Il a toutefois jugé qu’il était raisonnable d’exiger de Shell une obligation de prudence pour les « populations vivant à proximité du puits d’Ibibio-I et notamment les pêcheurs et les agriculteurs ». Il a donc jugé que Shell aurait dû prendre des « mesures de sécurité pour prévenir les actes de sabotage » et devait par conséquent verser des dommages et intérêts. 

Cette décision a laissé entrevoir aux défenseurs du droit international la possibilité pour tout un chacun de déposer une plainte dans tout pays – du moins telle était l’impression – jusqu’à ce que la Cour suprême des États-Unis se prononce, en avril 2013, contre le recours à l’Alien Tort Statute, qui fait partie de la loi américaine depuis plus de deux siècles. La plainte avait été déposée par Esther Kiobel, l’épouse de feu Barinem Kiobel, l’un des neuf militants du peuple ogoni exécutés par le Gouvernement militaire nigérian en 1995. La Cour a jugé que « rien dans le texte de l’Alien Tort Statute n’indiquait clairement une portée extraterritoriale ».
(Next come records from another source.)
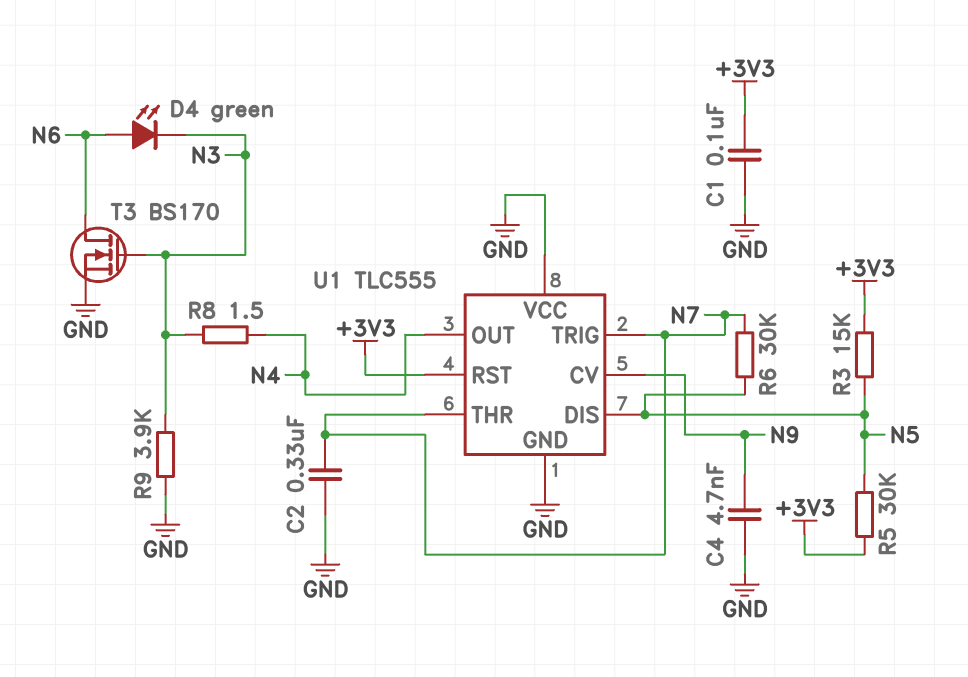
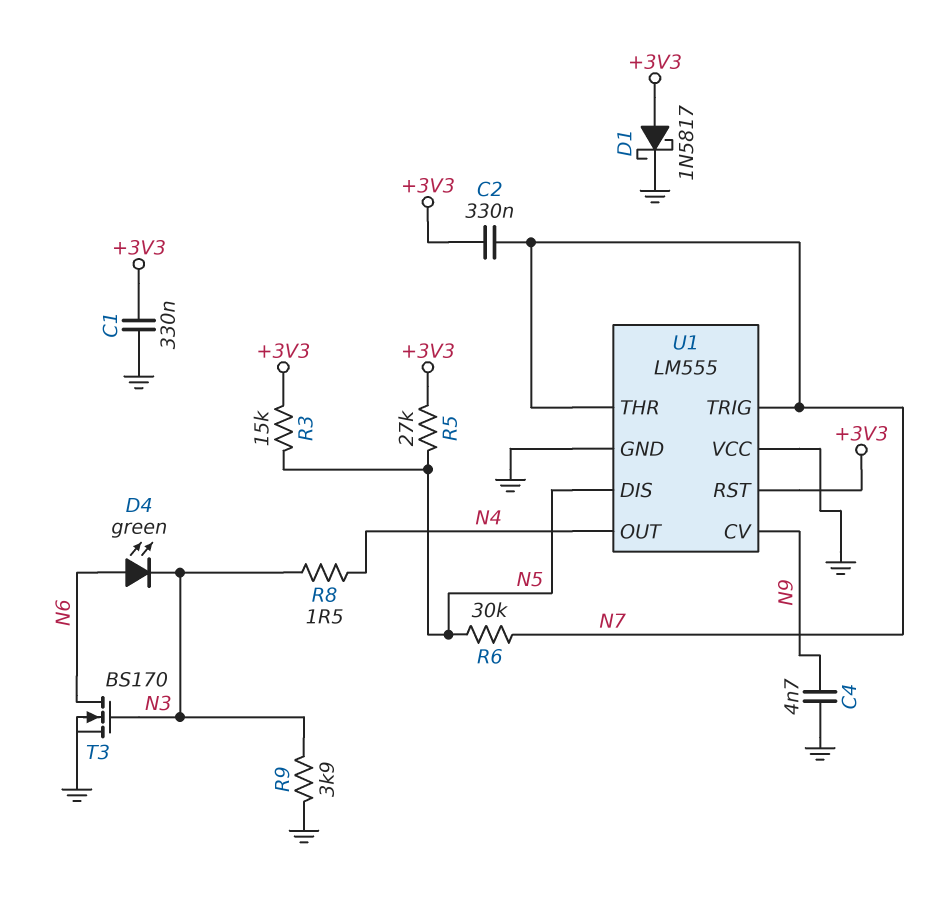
C1: 100nF (+3V3, GND) -> 330nF (+3V3, GND)
C2: 330nF (GND, N7) -> 330nF (+3V3, N7)
D1: none -> schottky 1N5817 (A +3V3, K GND)
R5: 30k (+3V3, N5) -> 27k (+3V3, N5)
U1: TLC555 -> LM555

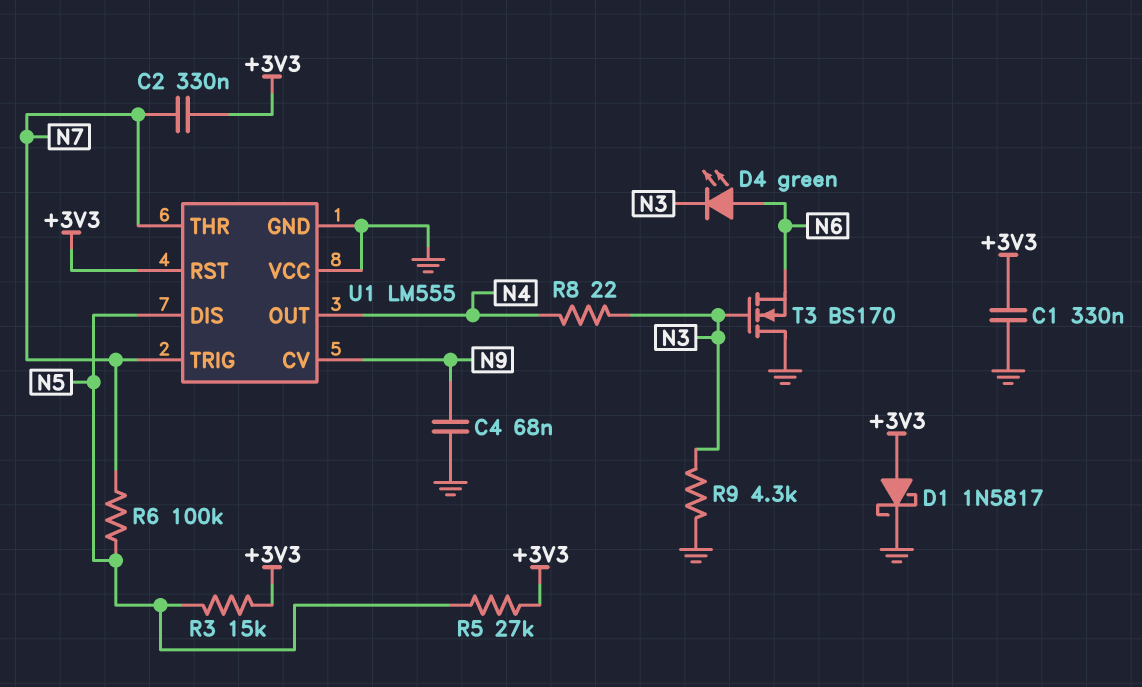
C4: 4.7nF (GND, N9) -> 68nF (GND, N9)
R6: 30k (N5, N7) -> 100k (N5, N7)
R8: 1.5 (N3, N4) -> 22 (N3, N4)
R9: 3.9k (GND, N3) -> 4.3k (GND, N3)
T3: NMOS BS170 (G N3, D N6, S GND) -> NMOS BS170 (G N3, D GND, S N6)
« La Cour a dit en résumé que nous devons supposer que le premier Congrès des États-Unis en 1789 n’avait pas pour intention d’autoriser les tribunaux américains à connaître des délits  commis hors du territoire des États-Unis, et j’estime que cette décision est constestable », a déclaré le Professeur Percival. Malgré ce revers apparent, la décision ne nuira sans doute pas aux procédures engagées à l’étranger, « étant donné qu’il est déjà difficile de gagner dans ces cas là ».

Une décision historique rendue par la Cour de Justice de la CEDEAO en décembre 2012, obligeant le Nigéria à prendre des mesures « pour garantir la restauration de l’environnement du Delta du Niger » afin de prévenir les dommages environnementaux et de « tout faire pour traduire en justice les auteurs des dégâts perpétrés contre l’environnement », a suscité l’espoir d’un avenir positif en ce qui concerne la réforme du système judiciaire du Nigéria.

« Je pense qu’à l’avenir les pays en développement seront incités à améliorer leurs propres systèmes juridiques afin de pouvoir rendre la justice », a déclaré le Professeur Percival. Cela constitue peut-être une lueur d’espoir pour le peuple du Delta du Niger.